All data contributions implement the Data interface.

export interface Data {
interface?: string;
}

Optionally, the Data interface allows for specifying the intended interface in the interface key. E.g. if a client receives the following JSON:


{
"name": "int",
"interface": "InferredType"
}

They should treat it as an instance of InferredType (see below).

Types as Data

Inferred types are represented as lists of candidates, with associated probabilities.

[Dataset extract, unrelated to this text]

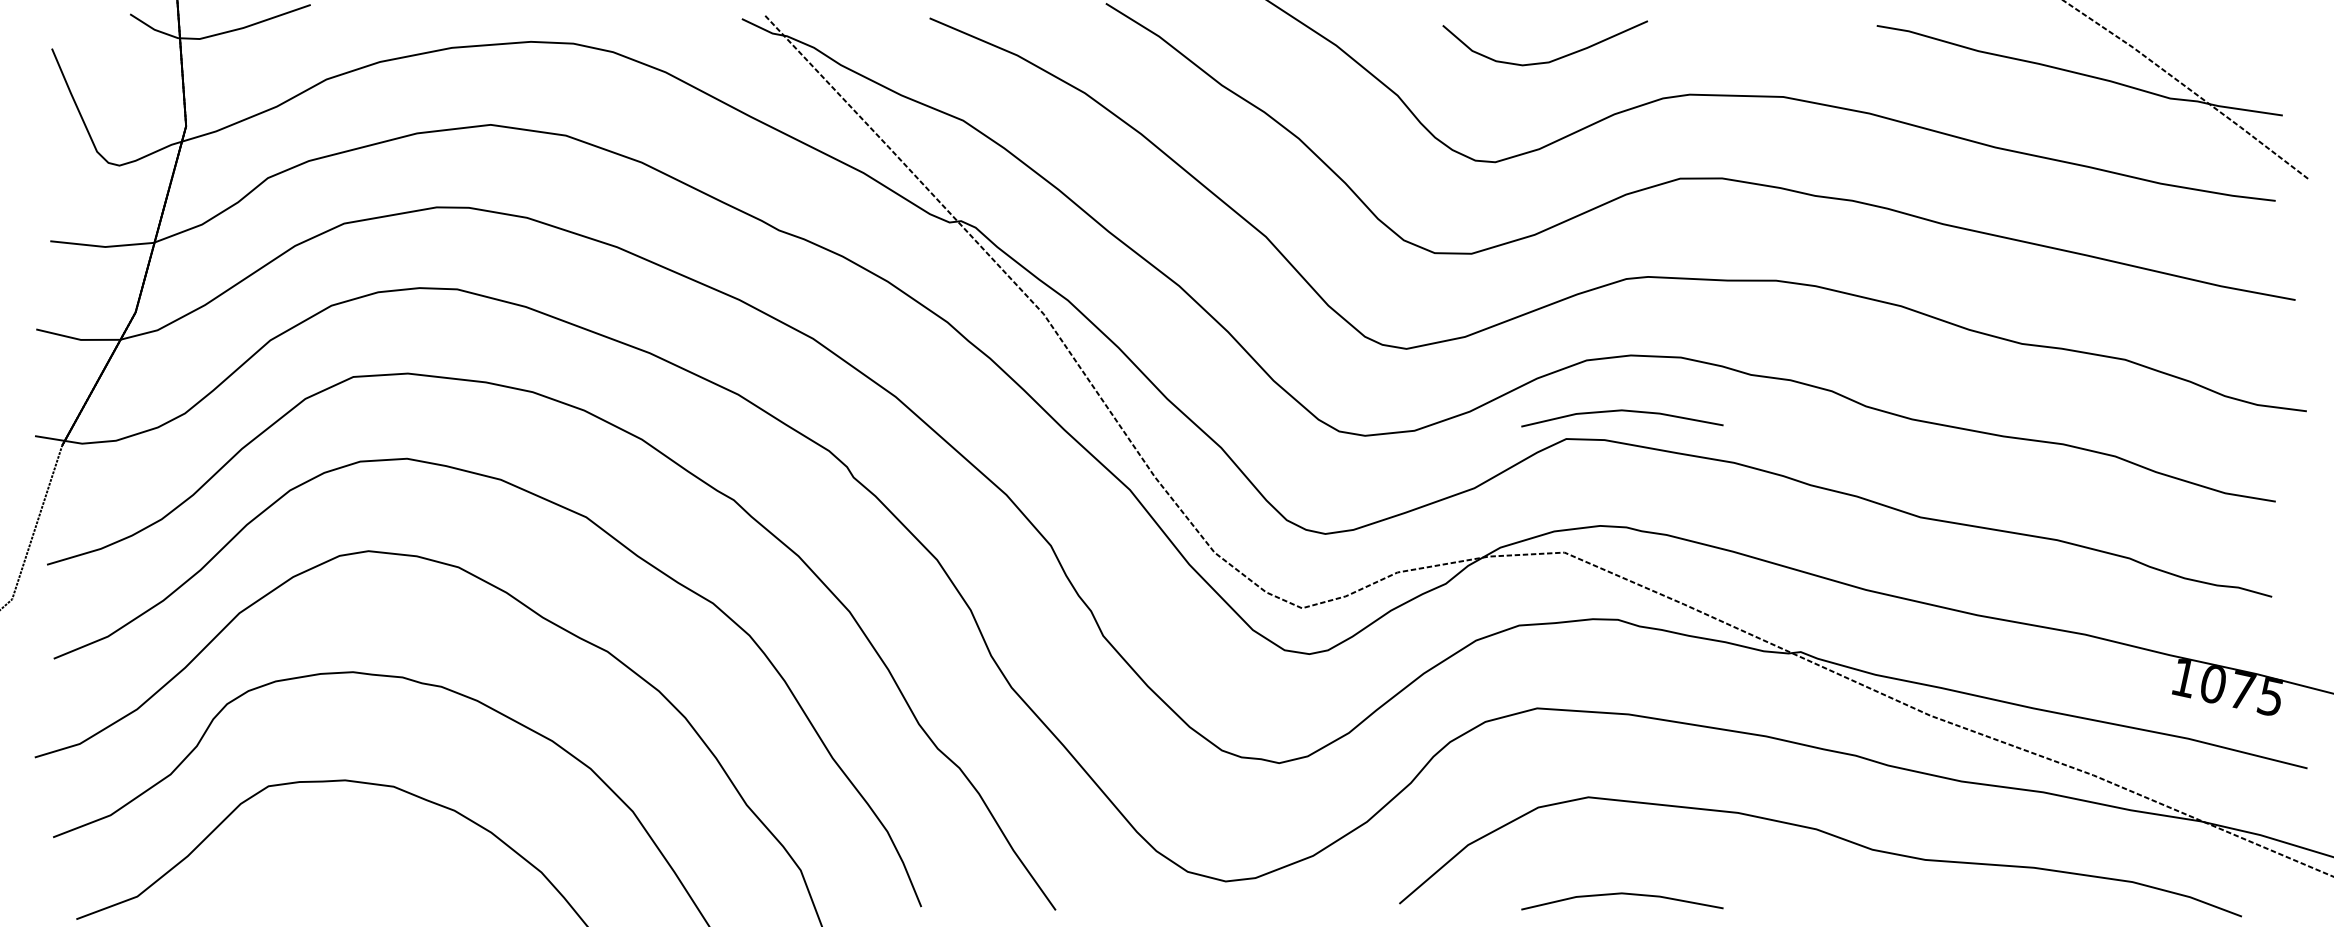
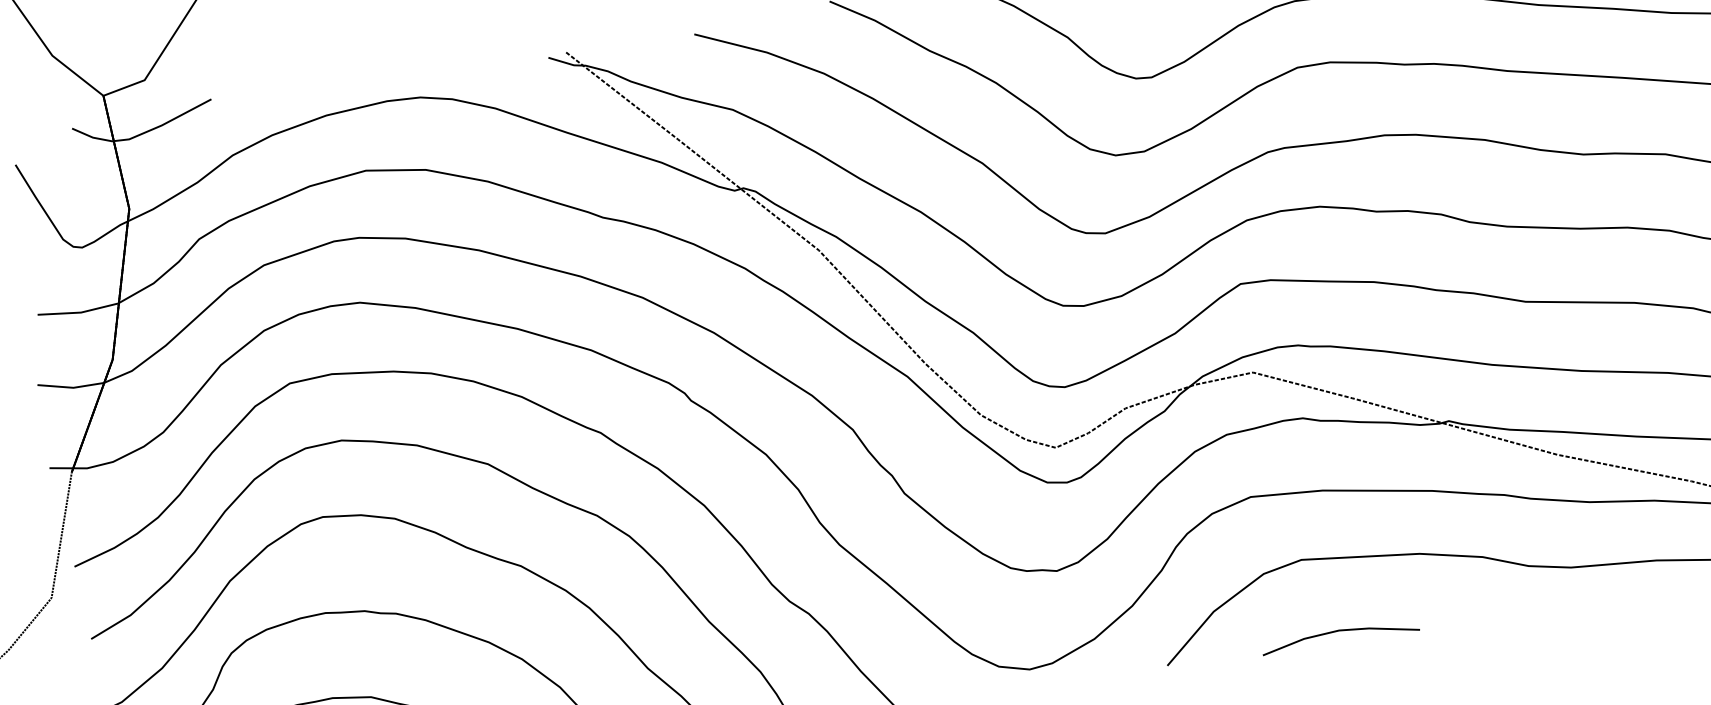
line: (1622, 411) -> (1280, 255), removed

export interface InferredType extends Data {
name: string;
}

export interface TypeCandidates extends Data {
candidates: TypeCandidate[];
}

export interface TypeCandidate extends Data {
typeName: string;
probability: number;
}

export interface FunctionReturnType extends Data {
/**
* The name of the function.
*/

functionName: string;
/**
* The type the function returns.
*/

returns: string;
}

export interface FunctionReturnTypeCandidate extends FunctionReturnType {
probability: number;
}

export interface FunctionReturnTypeCandidates extends Data {
candidates: FunctionReturnTypeCandidate[];
}
Tests as Data

Argot LSP must represent tests from both the perspective of a test runner and the perspective of a test harness.

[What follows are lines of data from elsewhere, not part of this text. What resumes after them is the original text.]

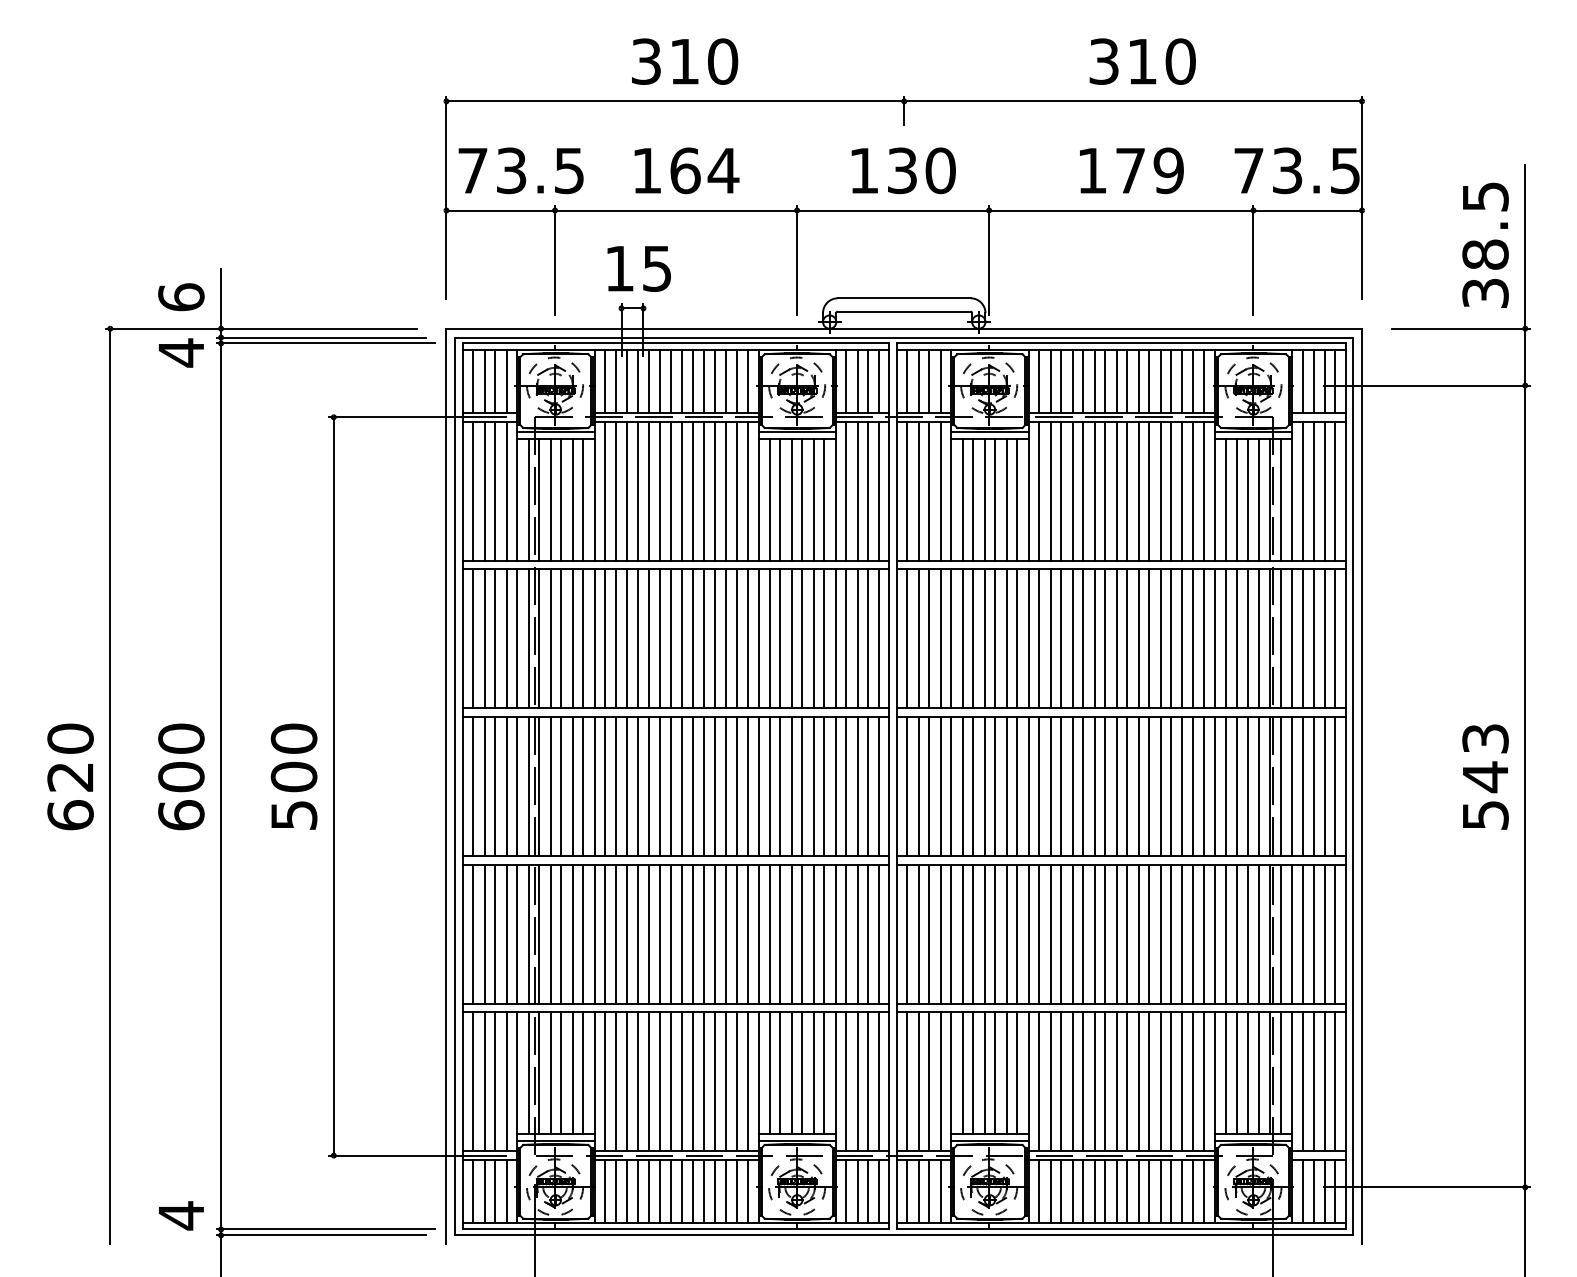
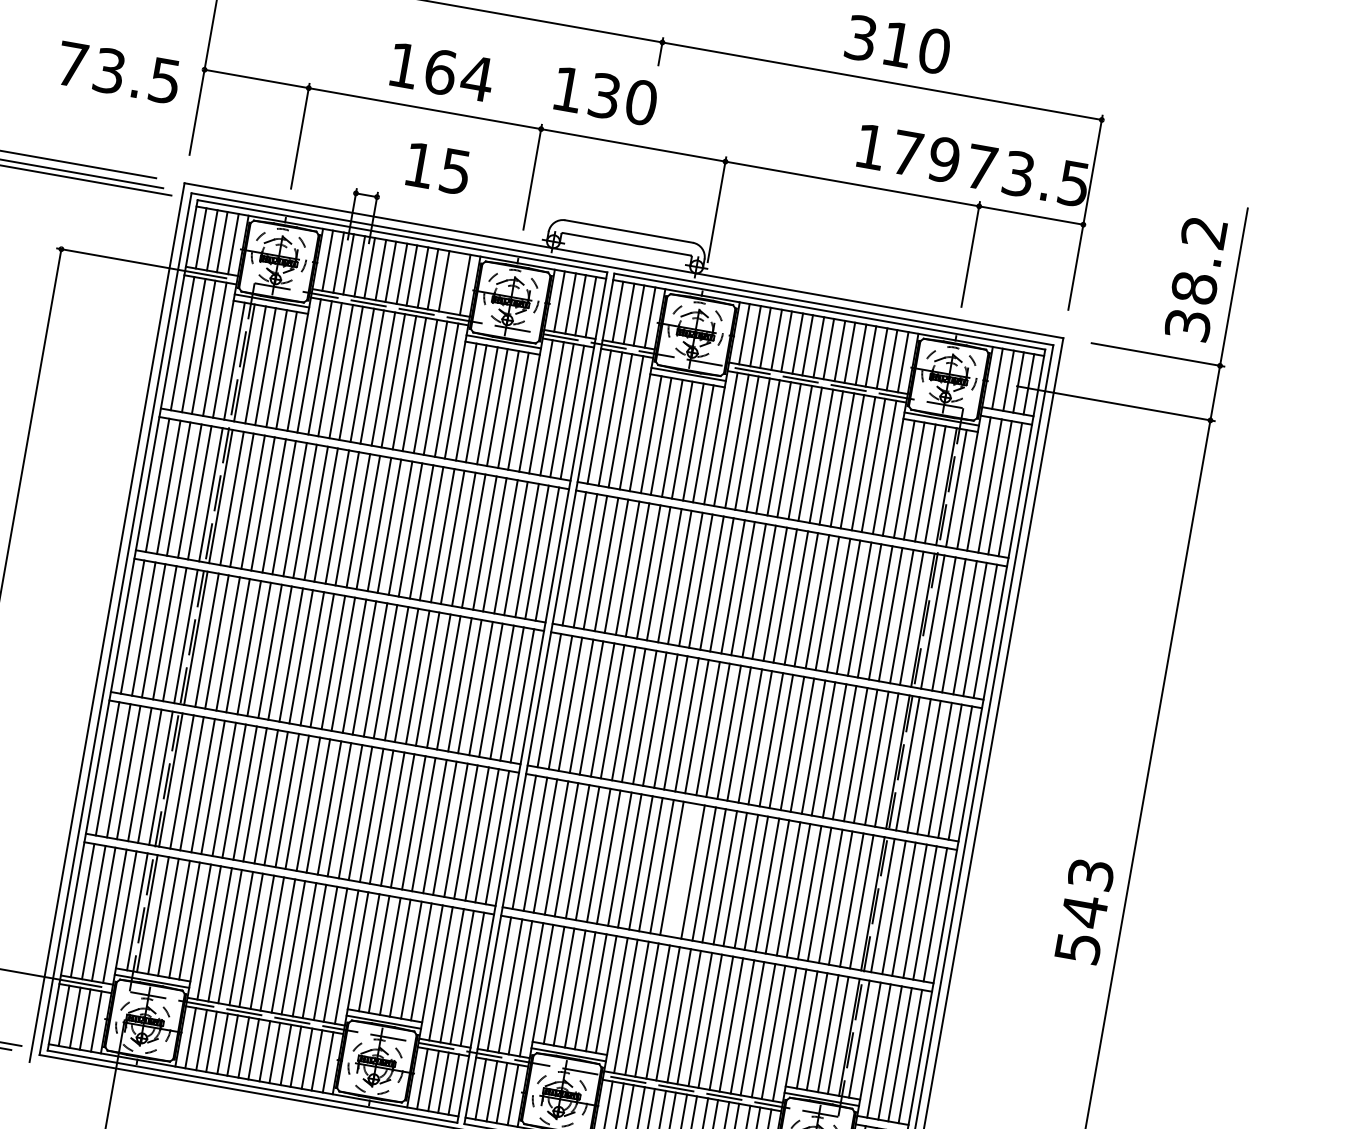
text: (520, 170) -> (118, 72), moved
text: (903, 170) -> (605, 95), moved
text: (1131, 170) -> (908, 153), moved
text: (1485, 196) -> (1204, 232), 38.5 -> 38.2
text: (638, 268) -> (437, 168), moved
line: (736, 381) -> (454, 282), removed
text: (1485, 776) -> (1084, 910), moved
line: (1072, 933) -> (683, 869), removed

A test runner is interested in the actual and expected output of a test, so it can compare them. We call this output, whether actual or expected, a result.

export interface TestCaseResult extends Data {
path?: string[];
}

export interface UnitTestCaseResult extends TestCaseResult {
expected: string | number | boolean;
}

export interface BinaryTestCaseResult extends TestCaseResult {
stdout?: string;
stderr?: string;
/**
* A non-negative integer representing an exit code.
*/

exitCode: number;
}

A test harness, on the other hand, is interested in whether the test passed or failed. We call whether this information about whether the test passed or failed (or was skipped) the test’s status.

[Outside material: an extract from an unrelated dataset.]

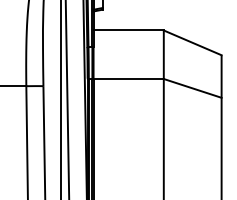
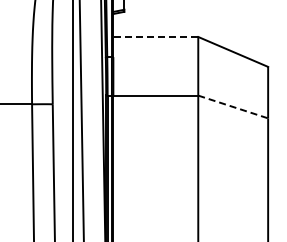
line: (128, 30) -> (155, 36), solid -> dashed
line: (192, 88) -> (233, 106), solid -> dashed

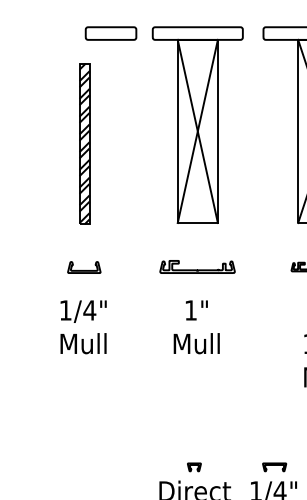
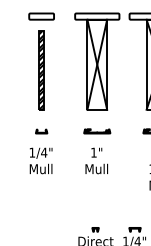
part: (110, 33) -> (41, 16), moved
part: (84, 267) -> (41, 131), size x0.71
part: (198, 267) -> (97, 131), size x0.71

export namespace TestStatusKind {
export const Skipped = 0;
export const Passed = 1;
export const Failed = 2;
export const Errored = 3;
export const Unknown = 7;
}

export interface TestStatus {
testStatusKind: TestStatusKind;
path: string[];
/**
* How long the test took to run.
*/

time?: number;
message?: string;
trace?: string;
}

We address tests by their path, a list of strings, where the last element is the name of the test and the preceding elements are the names of any enclosing suites (including suites nested inside each other).

export namespace TestCaseKind {
export const UnitTest = 1;
export const BinaryTest = 2;
}

export interface Testable extends Data {
path: string[];
disabled?: boolean;
}

export interface TestCase extends Testable {
target: string | Location;
testCaseKind?: TestCaseKind;
conditions: TestCondition[];
arguments?: (string | number)[];
expected?: UnitTestCaseResult | BinaryTestCaseResult;
}

export interface TestSuite extends Testable {
cases: TestCase[];
verificationResults?: TestCaseResult[];
environment?: any;
nestable?: boolean;
}

Besides test cases and test suites Argot also represents test conditions – the individual assertions inside the test. (We call these conditions per ISTQB, and to avoid confusion with the way different test frameworks use the term “assertion”.)

export namespace TestConditionKind {
export const Fatal = 0;
export const Nonfatal = 1;
}

export interface TestCondition extends Testable {
testConditionKind: TestConditionKind;
target: string | Location;
}

Test examples are similar to, but disjoint from, conditions. A test example is a condition with a particular three-place form:

  1. A comparator.
  2. A literal argument on the right-hand side
  3. A call to a function on the left-hand side, with the call having only literals for arguments.

This is a form particularly amenable to synthesis. Examples are disjoint from conditions because they may or may not derive from any particular location. An example starts as a condition, but the correspondence is not exact – it might swap the sides of the conditions, inline bound literals from the condition’s environment, or even split a single condition into multiple examples.

export interface Example extends Testable {
target?: string | Location;
/**
* How the expected output should be compared to the actual output.
*/

comparator?: string;
callee: string;
/**
* The literal arguments to the callee.
*/

arguments: any[];
/**
* What the callee is expected to return.